Just to clarify: When you say

with the --db argument pointing to the parent directory of the NCBI taxonomy dump

Do you mean the kraken NCBI taxonomy dump?

Because when I point it at the kaiju database directory I get the error

kraken-report: database ("kaijudb/") does not contain necessary file database.kdb

I have the same problem.

ctlshcxy commented 4 years ago

Just to clarify: When you say

with the --db argument pointing to the parent directory of the NCBI taxonomy dump

Do you mean the kraken NCBI taxonomy dump? Because when I point it at the kaiju database directory I get the error

kraken-report: database ("kaijudb/") does not contain necessary file database.kdb

I have the same problem.

Excuse me, have you solved this problem? I met the same problem.

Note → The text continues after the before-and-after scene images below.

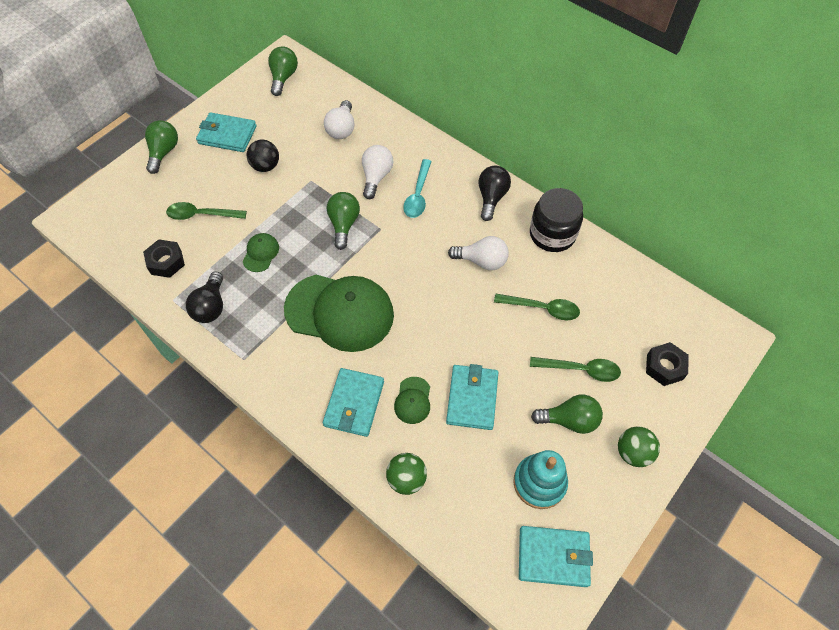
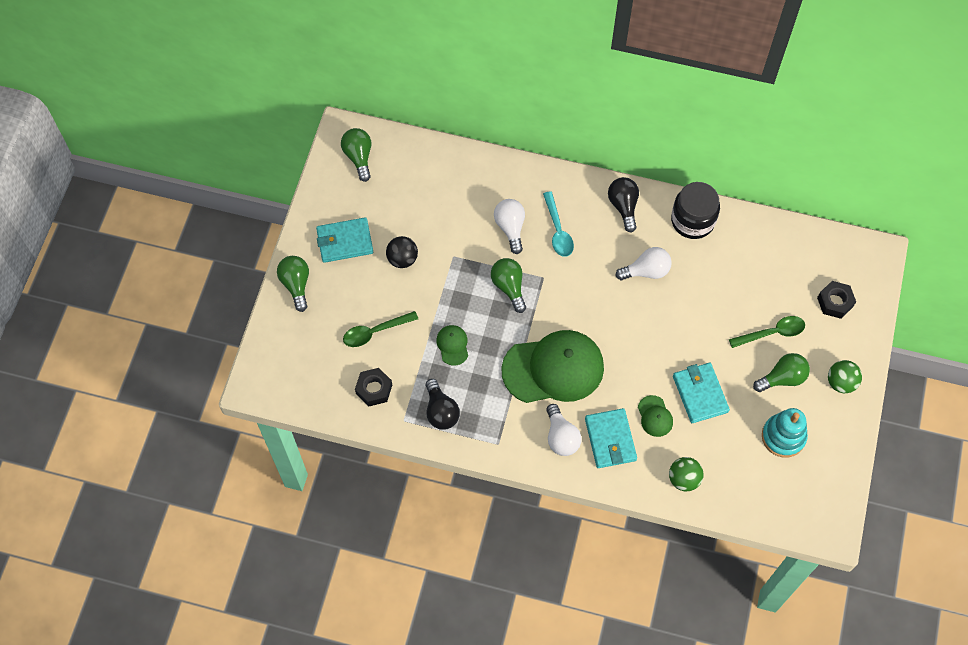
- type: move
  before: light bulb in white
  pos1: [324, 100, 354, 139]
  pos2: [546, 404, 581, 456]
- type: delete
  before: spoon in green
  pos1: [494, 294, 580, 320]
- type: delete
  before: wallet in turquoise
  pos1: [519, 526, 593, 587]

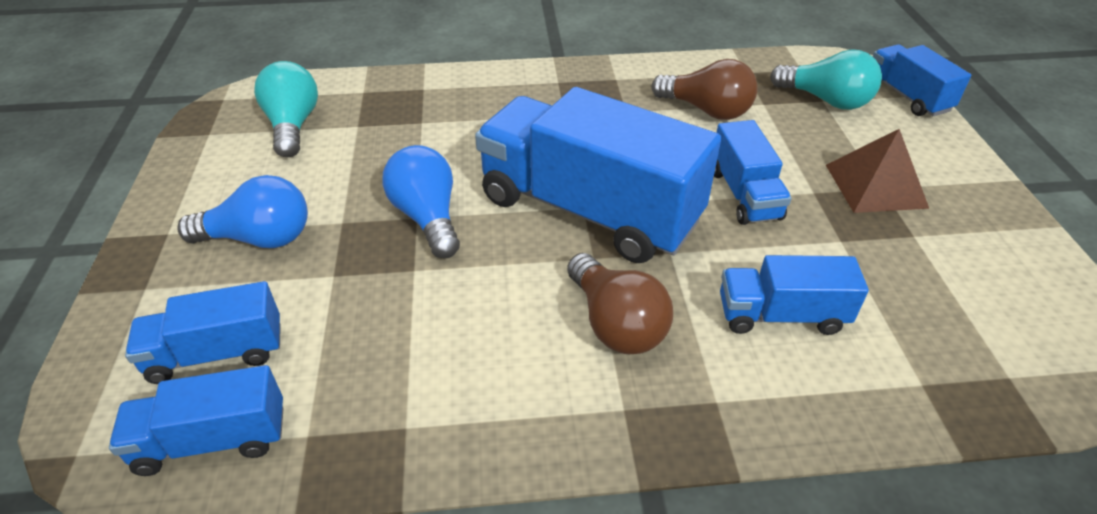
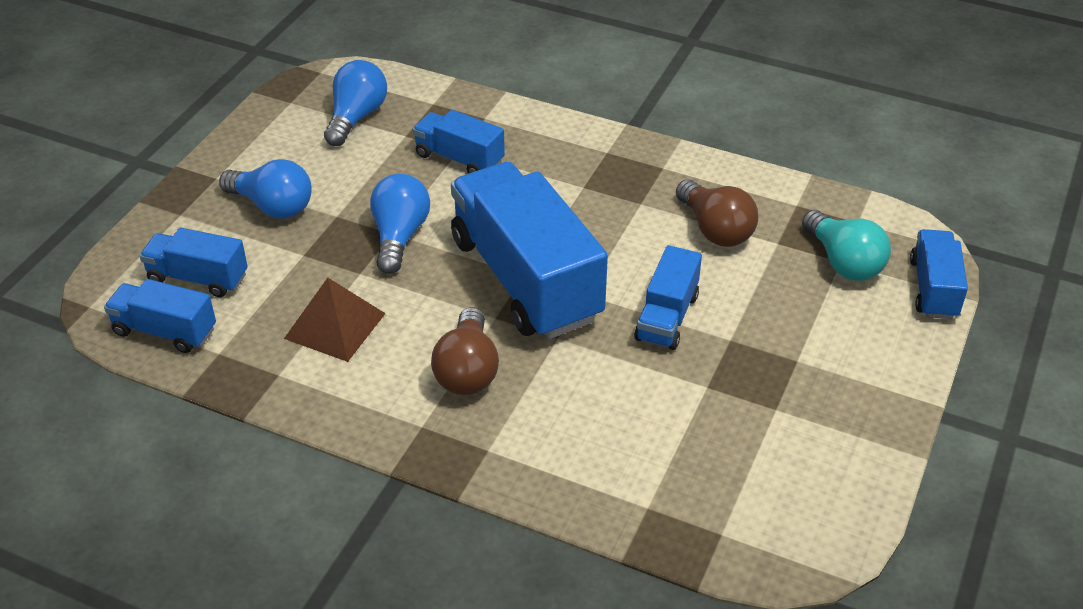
- type: recolor
  before: light bulb in turquoise
  after: light bulb in blue
  pos1: [254, 61, 318, 157]
  pos2: [324, 60, 387, 146]
- type: move
  before: truck in blue
  pos1: [720, 255, 869, 335]
  pos2: [413, 110, 505, 174]
- type: move
  before: pyramid in brown
  pos1: [826, 129, 929, 213]
  pos2: [284, 278, 386, 362]

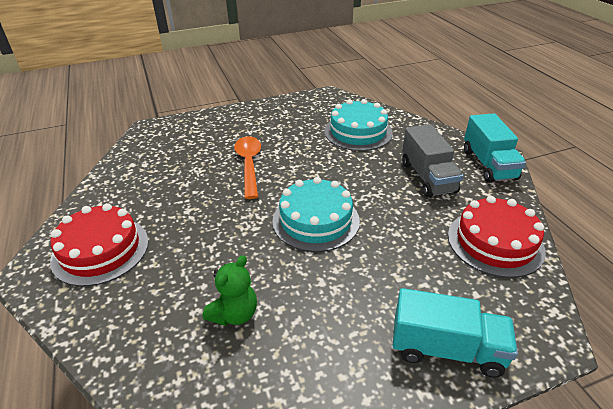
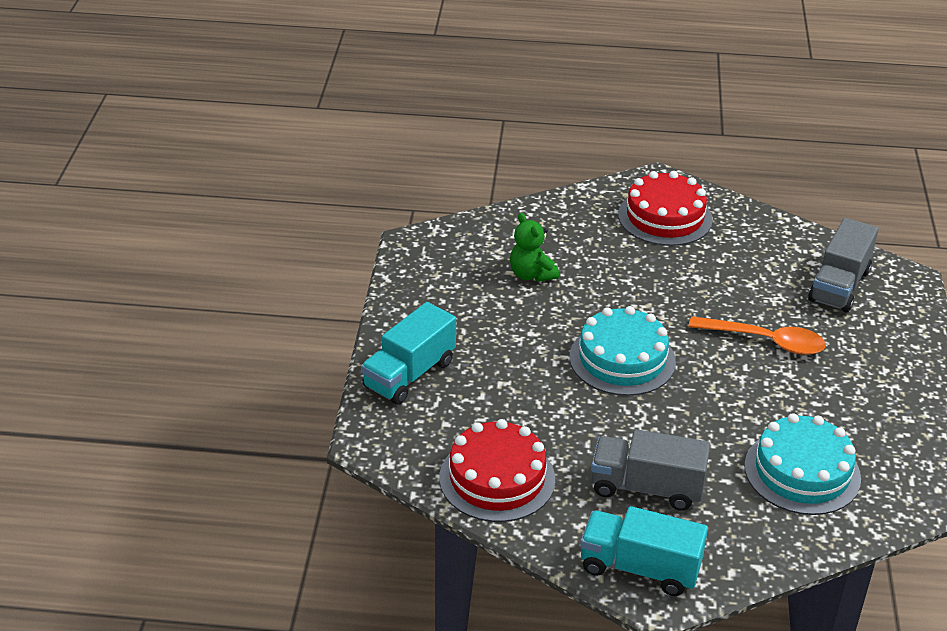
- type: insert
  after: truck in grey
  pos2: [808, 218, 879, 312]

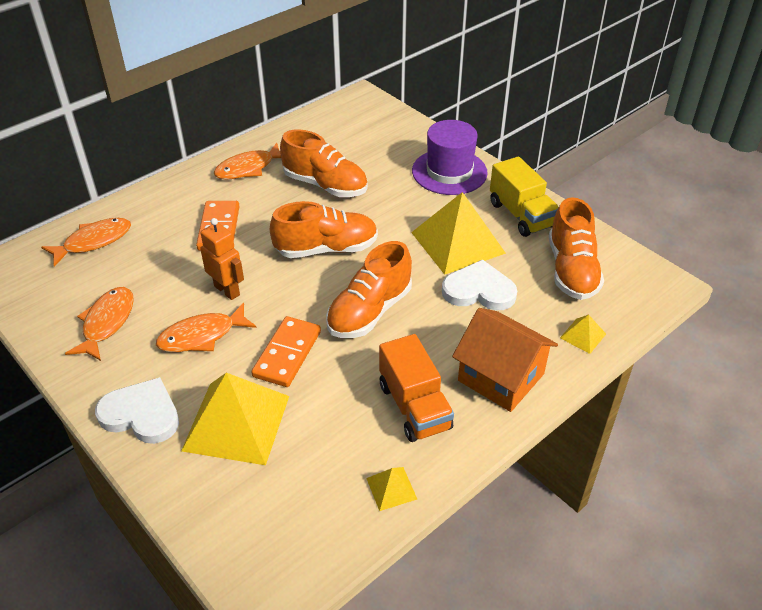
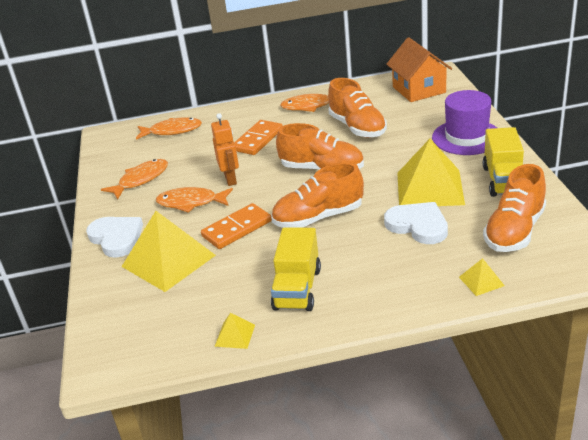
- type: recolor
  before: truck in orange
  after: truck in yellow
  pos1: [379, 334, 454, 442]
  pos2: [271, 228, 321, 311]
- type: move
  before: house in orange
  pos1: [452, 308, 558, 412]
  pos2: [386, 37, 452, 102]

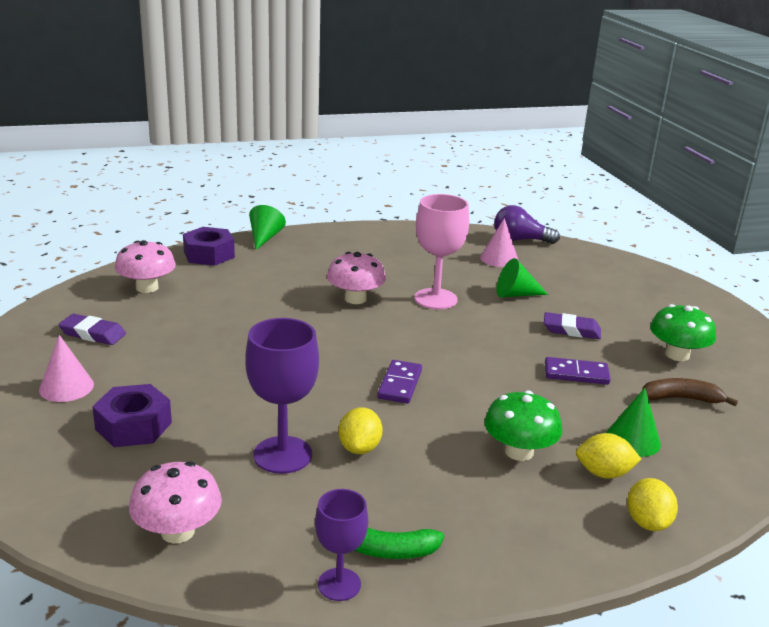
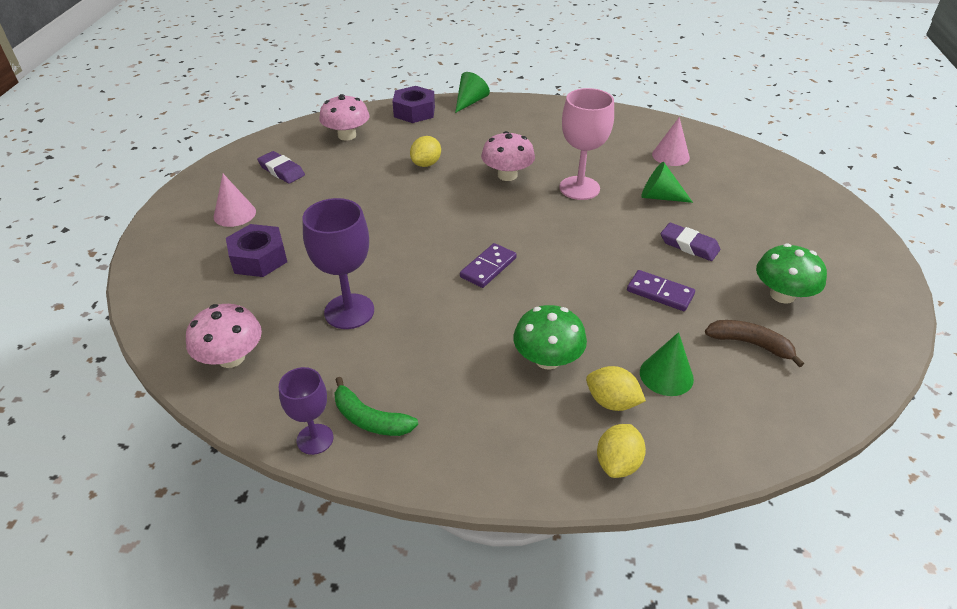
- type: move
  before: lemon in yellow
  pos1: [339, 407, 383, 454]
  pos2: [410, 136, 441, 167]
- type: delete
  before: light bulb in purple
  pos1: [494, 205, 560, 244]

valeriafloral commented 3 years ago

Just to clarify: When you say

with the --db argument pointing to the parent directory of the NCBI taxonomy dump

Do you mean the kraken NCBI taxonomy dump? Because when I point it at the kaiju database directory I get the error

kraken-report: database ("kaijudb/") does not contain necessary file database.kdb

I have the same problem.

Excuse me, have you solved this problem? I met the same problem.

I point it to a database that I used with Krakenuniq and it works.

I used:

kraken-report --db path/to/db path/to/kaiju.out > path/to/kaiju.tsv

ls to the KrakenUniq Database:

database.kdb
database.idx
taxonomy/nodes.dmp
taxonomy/names.dmp